▶ [WHAT NEEDS TO BE DONE] Identify every line in the records below that contains the word "text", and reproduce each one.
(Beginning of RECORDS FOR PROCESSING)
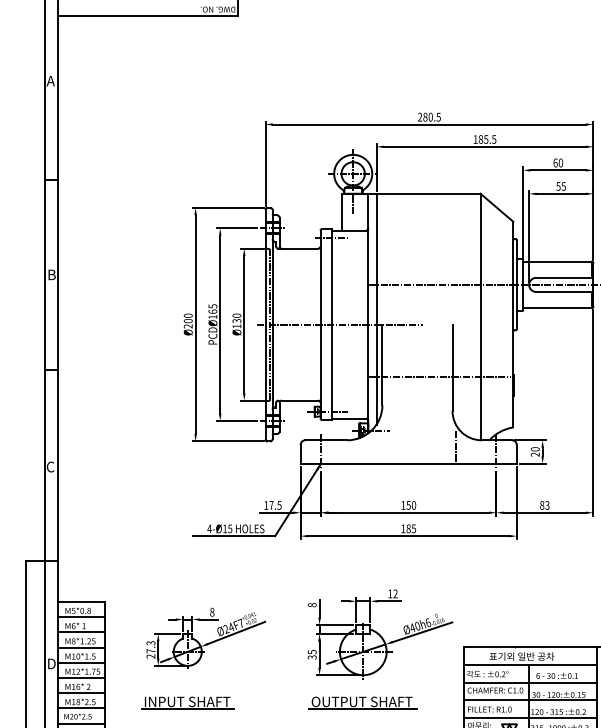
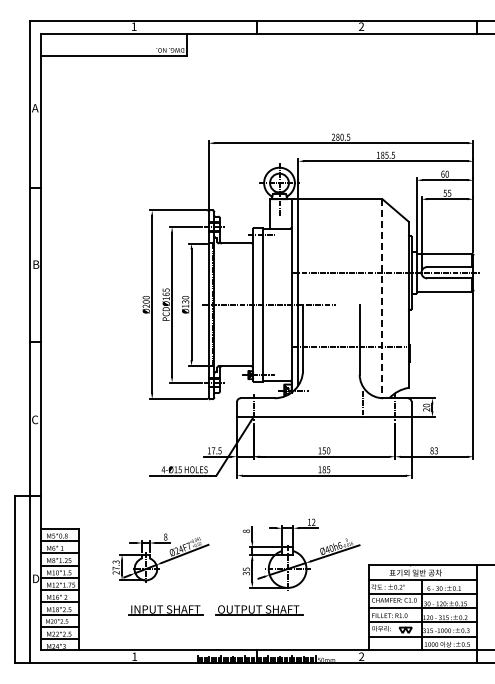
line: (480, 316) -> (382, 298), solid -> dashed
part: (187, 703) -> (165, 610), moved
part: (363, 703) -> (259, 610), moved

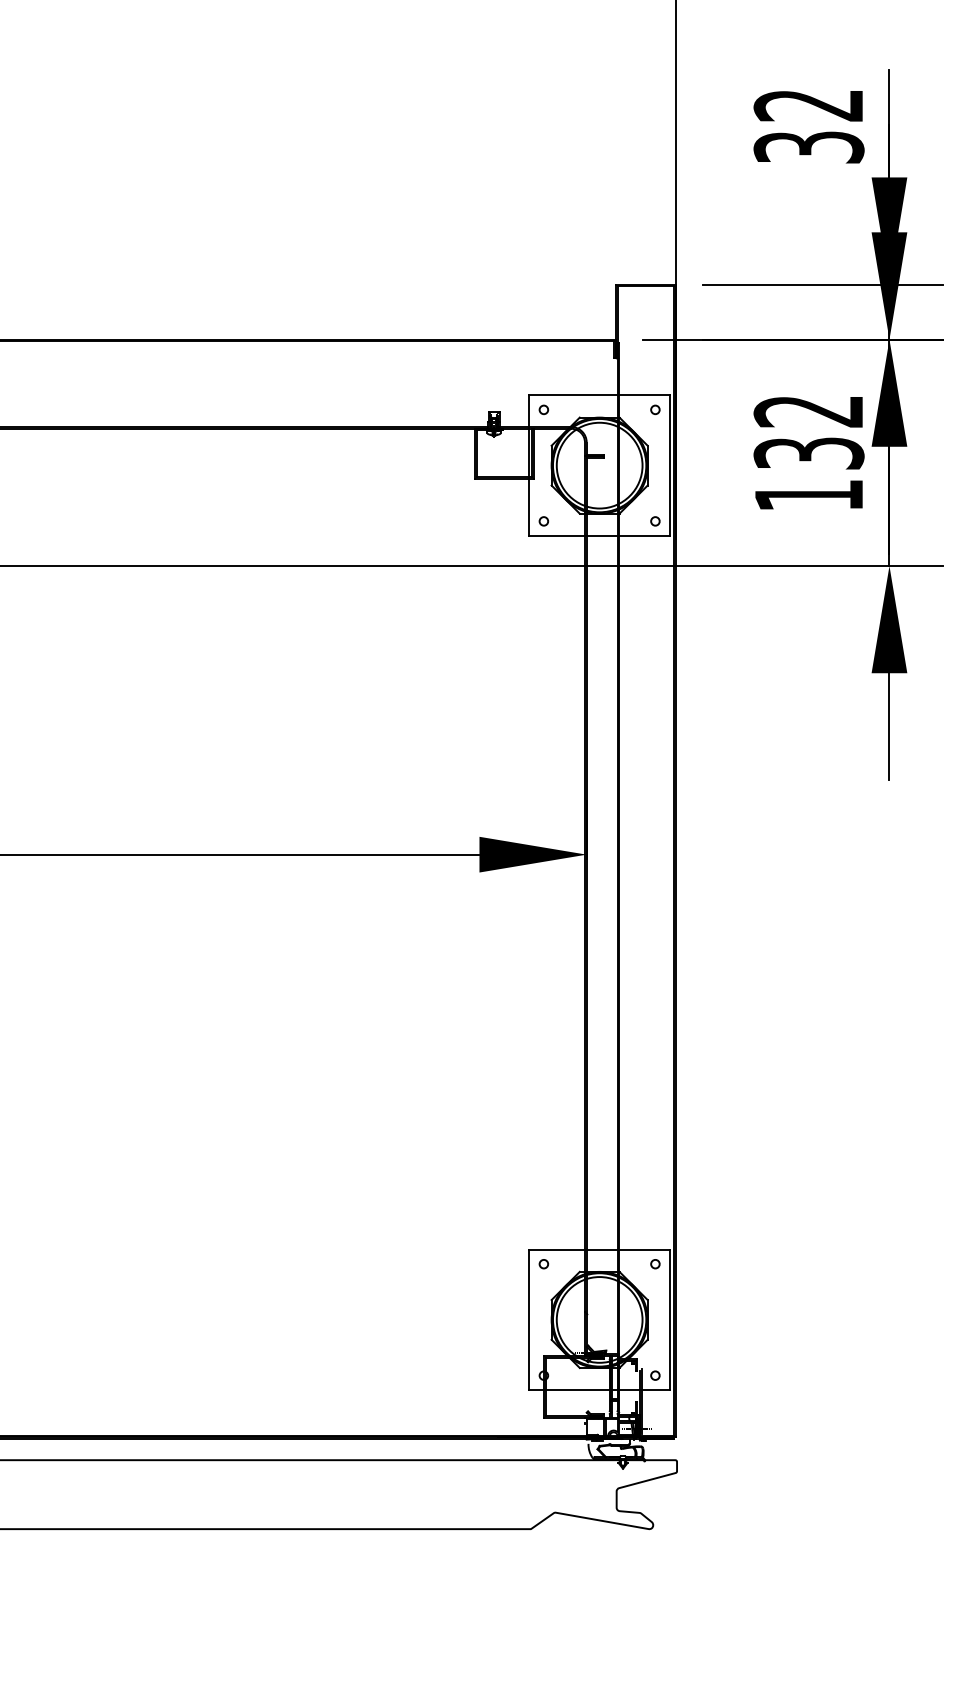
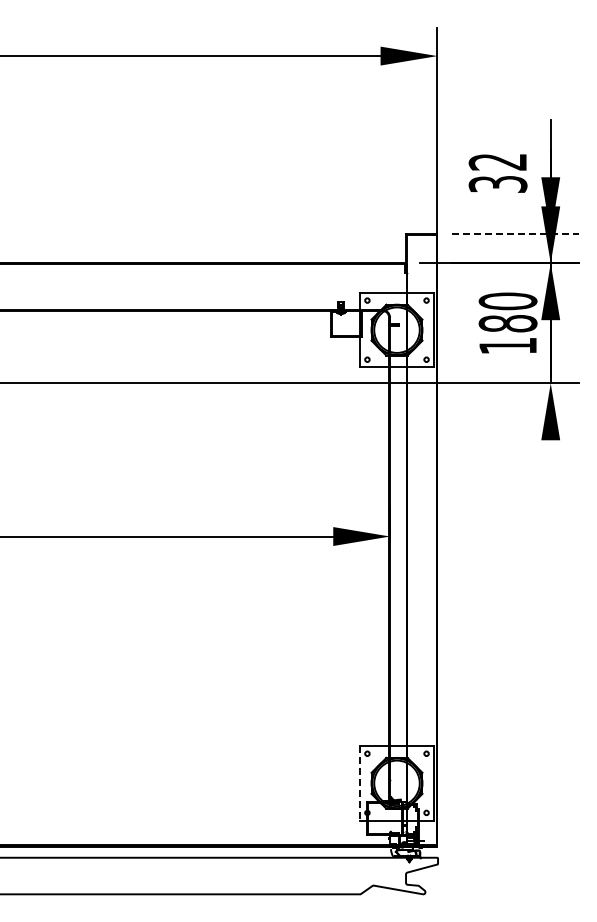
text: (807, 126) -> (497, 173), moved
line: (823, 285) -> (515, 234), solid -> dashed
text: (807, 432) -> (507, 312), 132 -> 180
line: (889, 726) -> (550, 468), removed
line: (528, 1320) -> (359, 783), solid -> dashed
(End of RECORDS FOR PROCESSING)
▶ [SOLUTION FOR THIS TASK]
text: (807, 126) -> (497, 173), moved
text: (807, 432) -> (507, 312), 132 -> 180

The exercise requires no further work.